И Кентон, откинувшись, заслонил собою окровавленную спину, принял удары на себя.

– Ха! – закричал Зачель. – Ты тоже хочешь? Ты ревнуешь к поцелуям моего кнута? Что ж – получи их сполна!

Хлыст безжалостно свистнул и ударил, свистнул и ударил. Кентон стоически переносил побои; ни на мгновение не отодвинул он своего ставшего щитом тела; и при каждом ударе думал, как он ответит на них, когда придет время…

Когда он овладеет кораблем!

– Остановись! – Сквозь затянутые болью глаза он увидел наклонившегося через перила барабанщика. – Ты хочешь убить раба? Клянусь Нергалом, если ты сделаешь это, я попрошу у Кланета разрешения приковать тебя на его место!

Потом мрачный голос Зачеля: «Греби, раб!

Молча, почти теряя сознание, Кентон склонился к веслу. Северянин взял его за руку, сжал его в железном захвате.

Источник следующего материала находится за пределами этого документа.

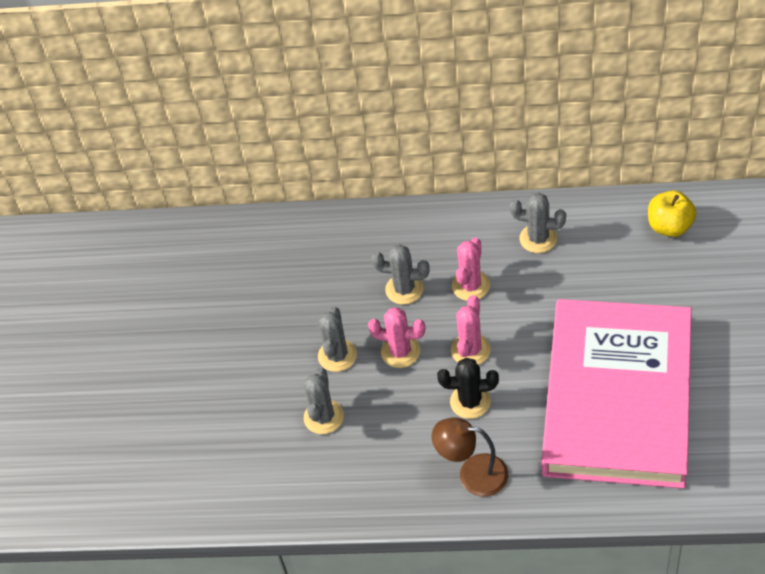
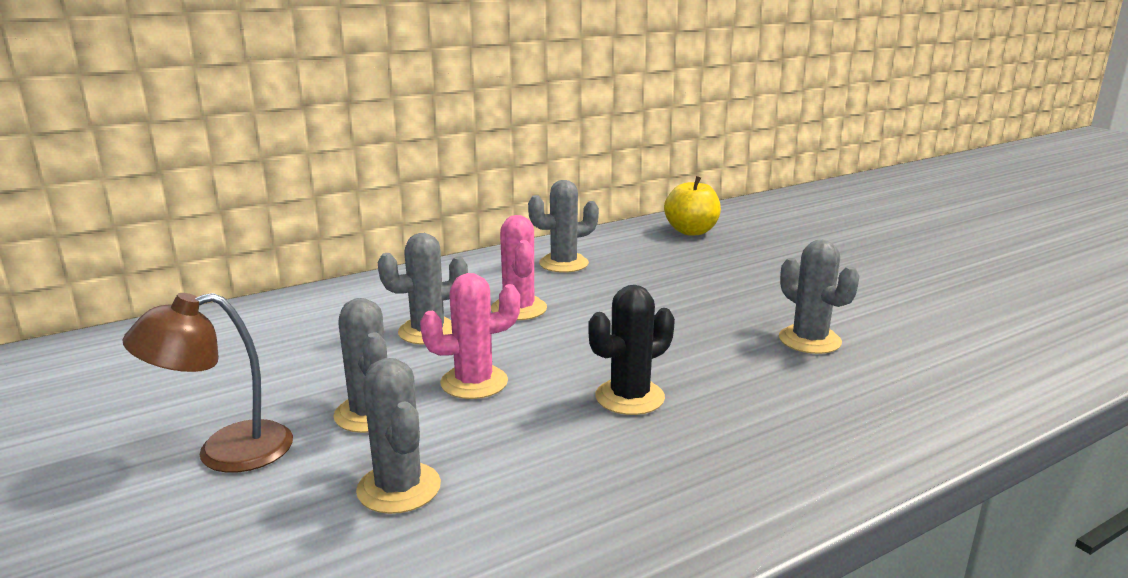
camera: 40 degrees left, 30 degrees down
(470, 350) = (576, 354): pink cactus -> none
(472, 474) = (724, 467): brown lamp -> brown lamp (225, 452)
(618, 398) = (809, 340): pink book -> grey cactus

– Я Сигурд, сын Тригга! Внук Ярла! Хозяин драккаров! – голос его звучал негромко, но в нем был отзвук скрещивающихся мечей; он говорил, закрыв глаза, будто стоял перед алтарем. – Теперь между нами кровное братство, Кентон из Эйрна! Мы с тобой – кровные братья. Клянусь кровавыми рунами на твоей спине, которую ты подставил вместо моей. Я буду твоим щитом, как ты был моим. Наши мечи всегда будут заодно. Твои друзья – мои друзья, твои враги – мои враги И моя жизнь – твоя, если понадобится! Клянусь всеобщим отцом Одином и всеми асами – я, Сигурд, сын Тригга! И если я нарушу эту клятву, пусть жалят меня ядовитые змеи Гелы, пока не увянет Ягдразил, древо жизни, и не наступит Рагнарек – ночь богов!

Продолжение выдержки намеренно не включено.